Civ. No. 18-1088 (PG)
Page 9 of 10
The First Circuit has held that an attorney’s “failure to properly calculate [a
defendant’s] sentence exposure, by itself, does not amount to prejudice” under Strickland.
Moreno-Espada v. United States, 666 F.3d 60, 65 (1st Cir. 2012) (finding that counsel was
not ineffective for failing to advice or otherwise disclose defendant’s true sentencing
exposure because, inter alia, the harsher sentence ultimately imposed was always within the
range of possible sentences that defendant could face under the plea agreement). Here, even
if counsel’s performance fell below an objective standard of reasonableness on the basis
alleged by Betancourt-Perez, he has not demonstrated prejudice under Strickland.
Again, and as the First Circuit determined, “the text of the plea agreement, as well as
the transcripts from the change-of-plea and sentencing hearings, all make plain that
Betancourt-Perez fully understood” he negotiated for a total sentence between 120 and 180
months. Betancourt-Perez, 833 F.3d at 23. Ultimately, Petitioner received a sentence of 168
months that, even by way of a different (but correct) arithmetic, still abides by the
agreement’s terms. See id.
Because Petitioner has not satisfied the Strickland test, his ineffective assistance of
counsel claim fails.
IV.
EVIDENTIARY HEARING
Betancourt-Perez requests an evidentiary hearing. See Docket No. 1-1 at p. 9.

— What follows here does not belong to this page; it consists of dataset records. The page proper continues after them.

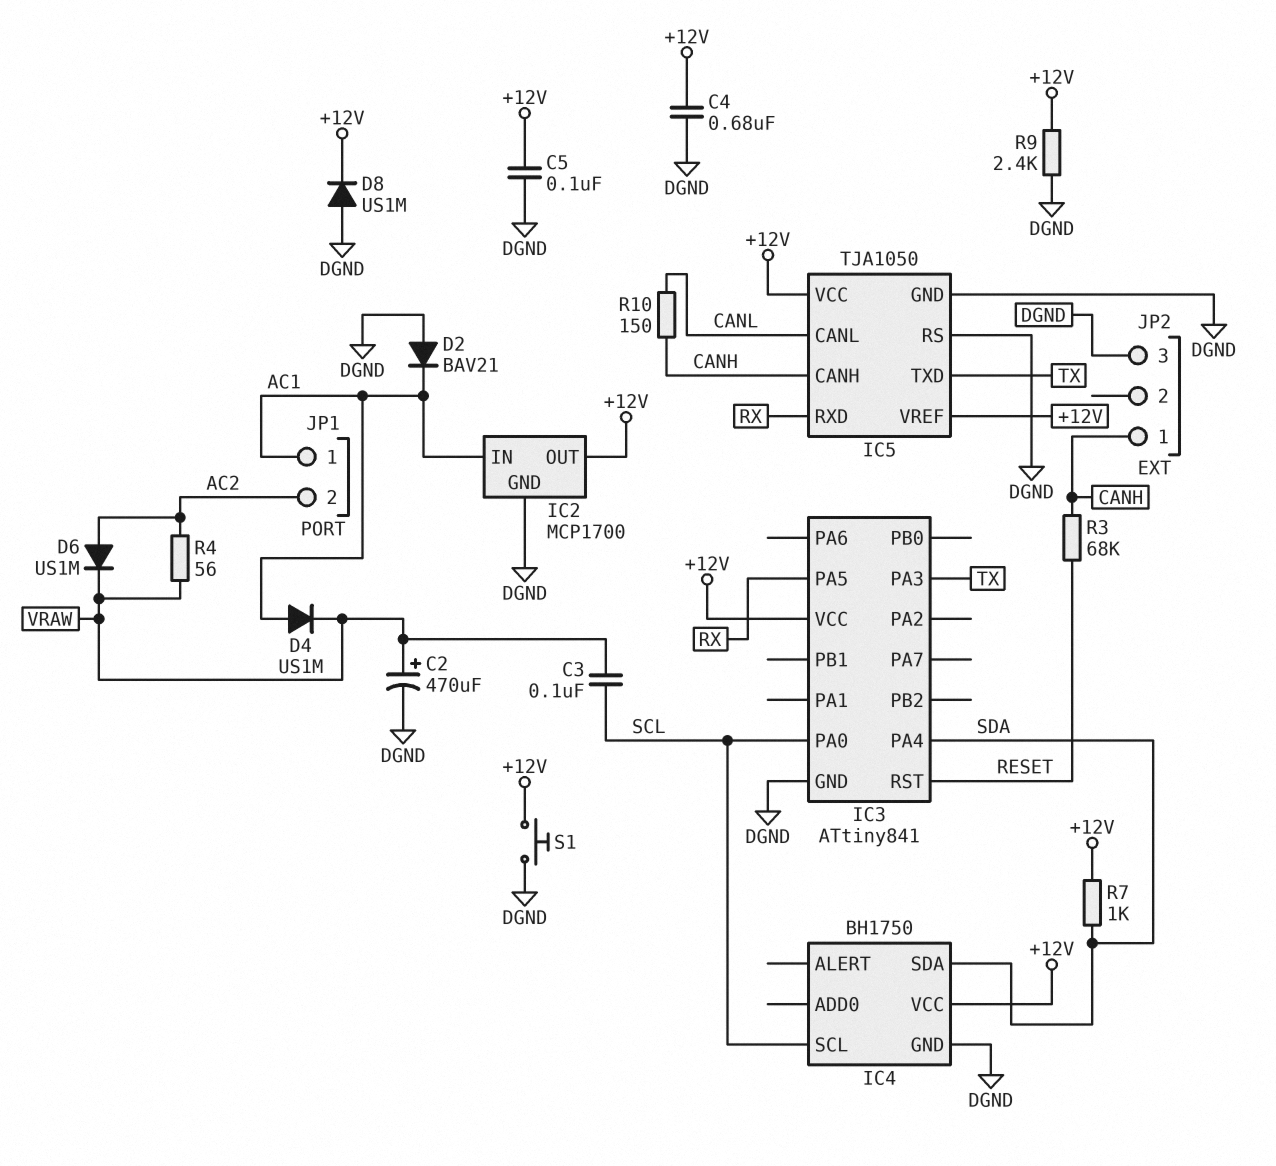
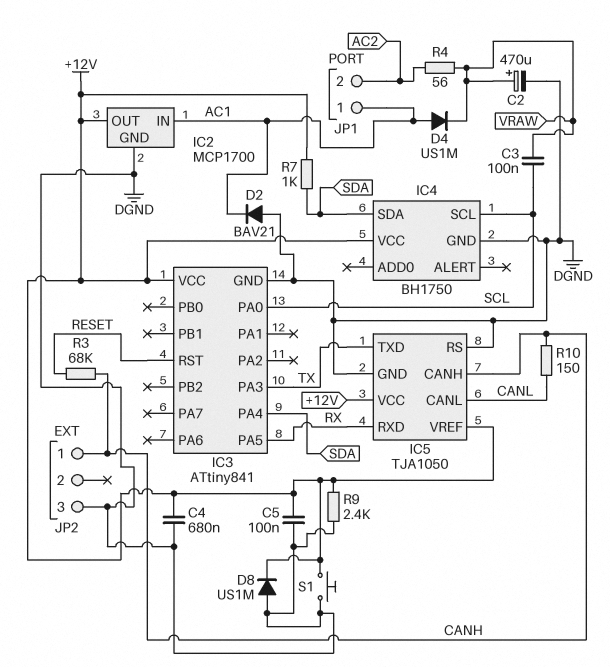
D6: diode US1M (A AC2, K VRAW) -> none

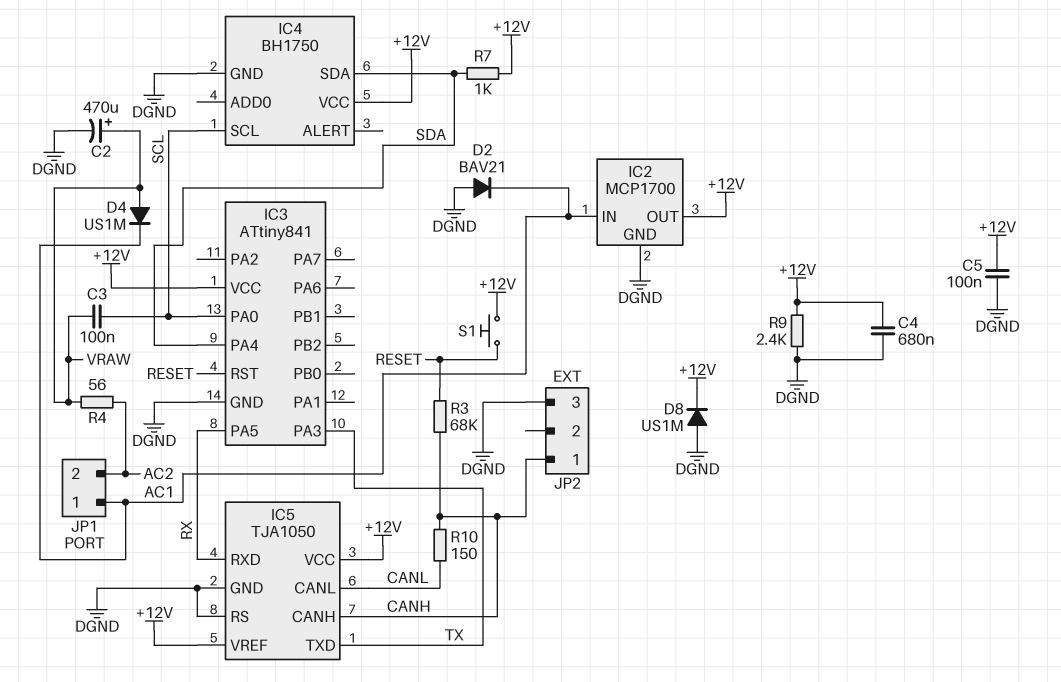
D4: diode US1M (A AC1, K VRAW) -> diode US1M (A VRAW, K AC1)
S1: button (+12V, DGND) -> button (+12V, RESET)

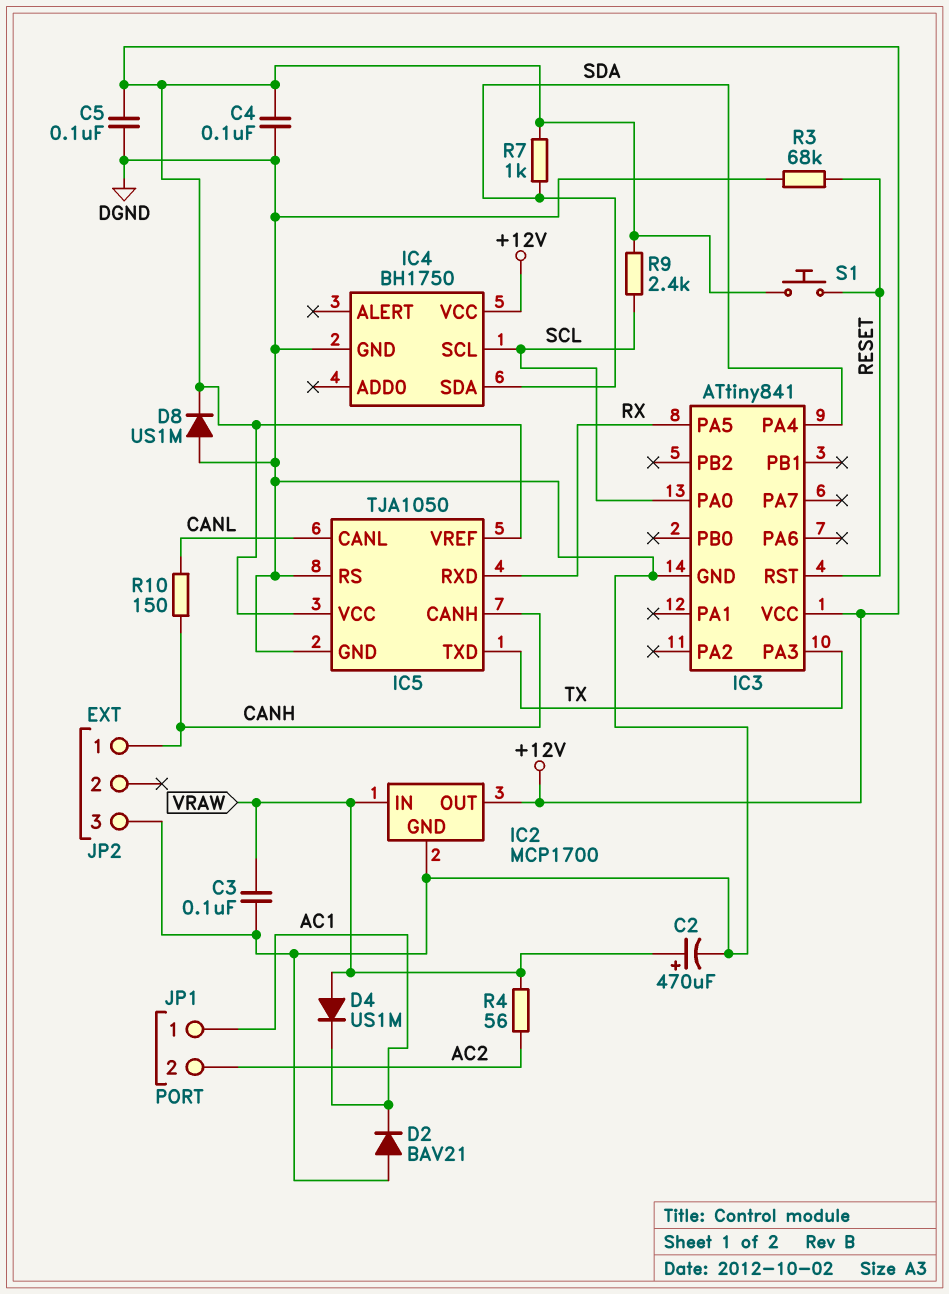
C3: 100nF (SCL, VRAW) -> 100nF (DGND, VRAW)
C4: 680nF (+12V, DGND) -> 100nF (+12V, DGND)
IC2 pin IN: AC1 -> VRAW
R3: 68k (CANH, RESET) -> 68k (DGND, RESET)
R9: 2.4k (+12V, DGND) -> 2.4k (+12V, SCL)

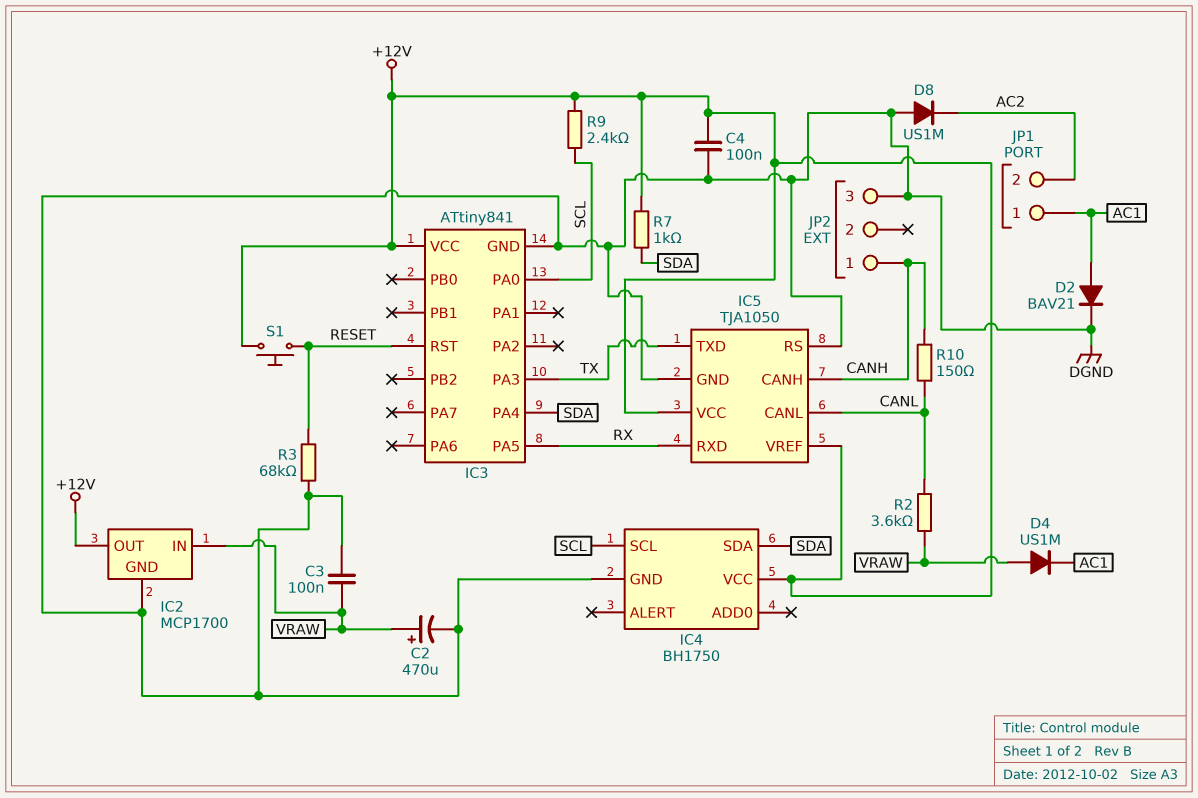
C5: 100nF (+12V, DGND) -> none
D2: diode BAV21 (A DGND, K AC1) -> diode BAV21 (A AC1, K DGND)
D8: diode US1M (A DGND, K +12V) -> diode US1M (A DGND, K AC2)
R2: none -> 3.6k (CANL, VRAW)
R4: 56 (AC2, VRAW) -> none

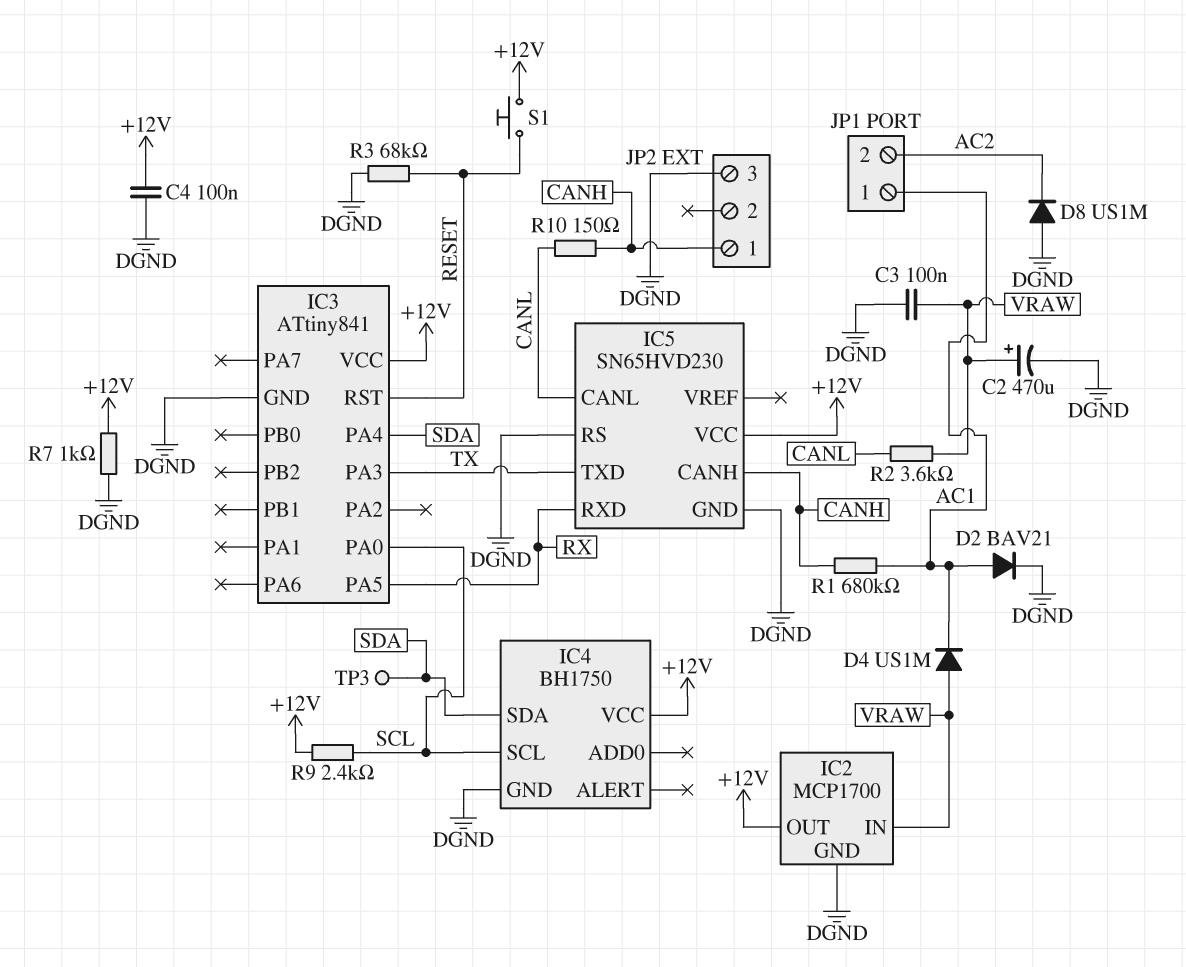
IC5: TJA1050 -> SN65HVD230
IC5 pin VREF: +12V -> none
R1: none -> 680k (AC1, CANH)
R7: 1k (+12V, SDA) -> 1k (+12V, DGND)
TP3: none -> test point (SDA)

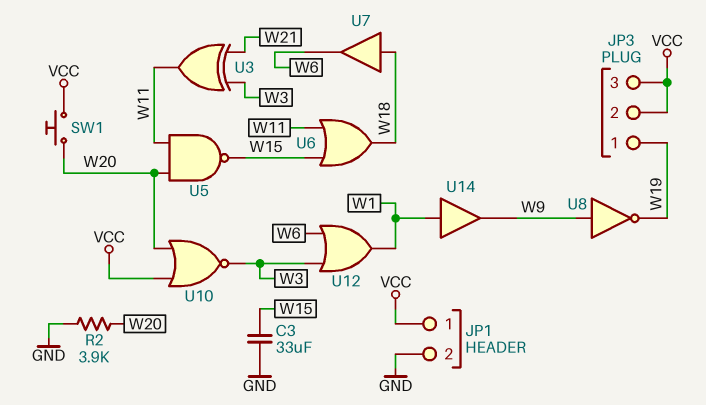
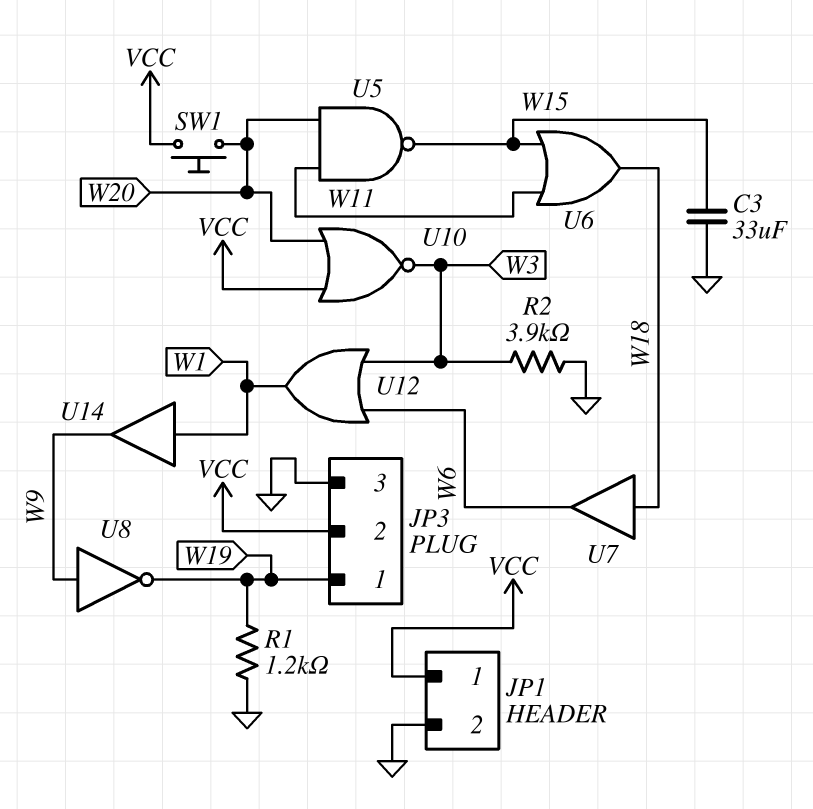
JP3 pin 3: VCC -> GND
R1: none -> 1.2k (GND, W19)
R2: 3.9k (GND, W20) -> 3.9k (GND, W3)
U3: XOR (in W3, in W21, out W11) -> none

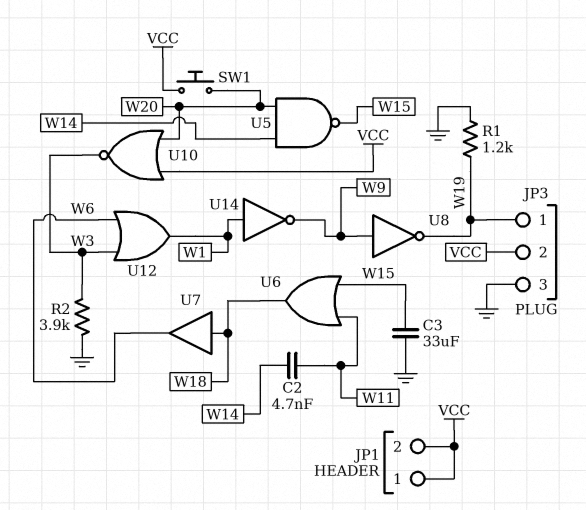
C2: none -> 4.7nF (W11, W14)
JP1 pin 2: GND -> VCC
U5: NAND (in W11, in W20, out W15) -> NAND (in W14, in W20, out W15)
U14: buffer (in W1, out W9) -> NOT (in W1, out W9)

However, evidentiary hearings in § 2255 cases are the exception, not the norm, and
petitioners carry a heavy burden to demonstrate that a hearing is warranted. See Moreno–
Morales v. United States, 334 F.3d 140 (1st Cir. 2003). A hearing “is not necessary when a §
2255 petition is inadequate on its face, or although facially adequate, is conclusively refuted
Civ. No. 18-1088 (PG)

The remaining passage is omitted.